Em meio à popularização do streaming, antigos sucessos valorizam na “bolsa” da música, escreve Silvio Essinger em reportagem publicada na edição desta semana da revista Época. Vale a leitura! Íntegra a seguir.

Não é prata nem é ouro, é uma coisa bem singela — dizem-nos os versos do conhecido samba de Zeca Pagodinho. O cantor carioca talvez nem tenha percebido, mas hoje, em tempos de música por streaming, essas palavras podem se referir não só à faixa amarela “bordada com o nome dela”, como também ao próprio valor financeiro da canção popular testada e aprovada em anos de execução em rádio, TV — e rodas de samba, se for o caso. Esse é um ponto que o canadense radicado na Inglaterra Merck Mercuriadis vem tentando provar, em grande estilo, ao comprar os direitos sobre milhares de canções muito conhecidas do pop mundial dos últimos 50 anos. Só neste mês, para ter uma ideia, ele pôs em seu cofre 197 canções do grupo de new wave Blondie (entre elas, “Rapture”, hit de 1981) e nada menos que 900 do cantor Barry Manilow (“Mandy”, “Copacabana” e outros tantos sucessos).
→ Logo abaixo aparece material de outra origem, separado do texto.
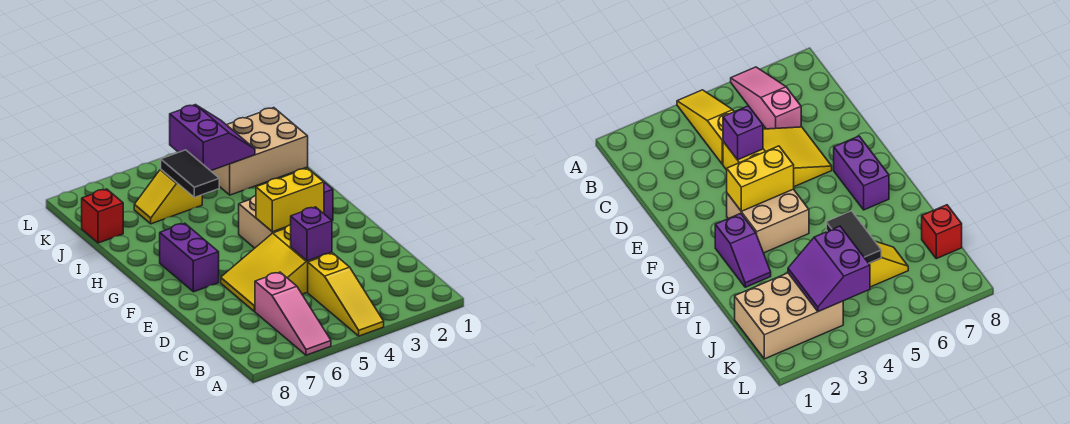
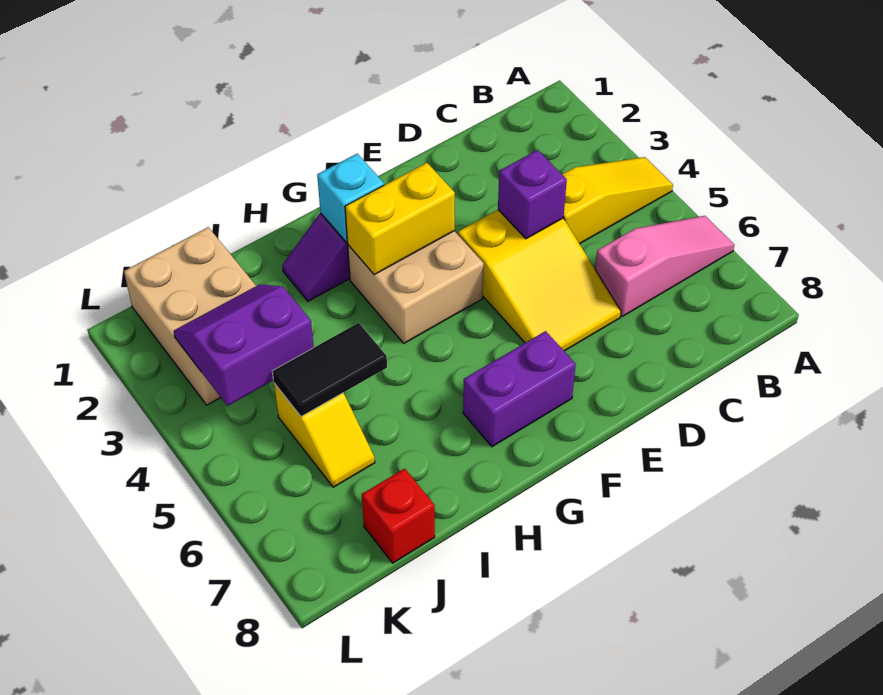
yellow brick F3:F4 level 2 -> yellow brick F3:G3 level 2
none -> cyan brick G2 level 2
“Músicas aprovadas pelo público são certeiras e confiáveis em suas receitas de streaming”, disse ao jornal Guardian Mercuriadis, o filho de um ex-jogador de futebol grego, que trabalhou com Richard Branson (fundador da Virgin, conglomerado que começou como um gravadora) e foi empresário de Elton John, Iron Maiden, Guns N’ Roses e Beyoncé. “Quando digo que essas músicas são tão boas ou melhores que ouro ou petróleo, é porque elas não têm correlação com o que está acontecendo no mercado. No fim das contas, se as pessoas estão vivendo da melhor maneira, elas estão celebrando com música. Da mesma forma, se estão enfrentando o tipo de desafio que temos experimentado nas últimas 25 semanas ou mais, elas estão escapando da realidade e se confortando na música.”
Há dois anos, Merck Mercuriadis abriu em Londres a Hipgnosis, empresa com a qual investiu 700 milhões de libras na compra dos direitos de mais de 13 mil canções. Um terço das músicas compradas tem mais de dez anos e 59% têm entre três e dez anos. Menos de 10% são lançamentos mais recentes. “SexyBack” (Justin Timberlake), “Single ladies” (Beyoncé), “Sweet dreams (are made of this)” (Eurythmics) e “Let’s stay together” (Al Green) são algumas das joias da Hipgnosis, que no entanto usa “Livin’ on a prayer”, do grupo americano de rock Bon Jovi, como melhor argumento para seus investidores. Lançada em 1986, a música chegou ao primeiro lugar das paradas em vários países. Foi incorporada ao catálogo do gigante do streaming Spotify em 2013 — e de lá para cá viu suas receitas anuais aumentarem 153%.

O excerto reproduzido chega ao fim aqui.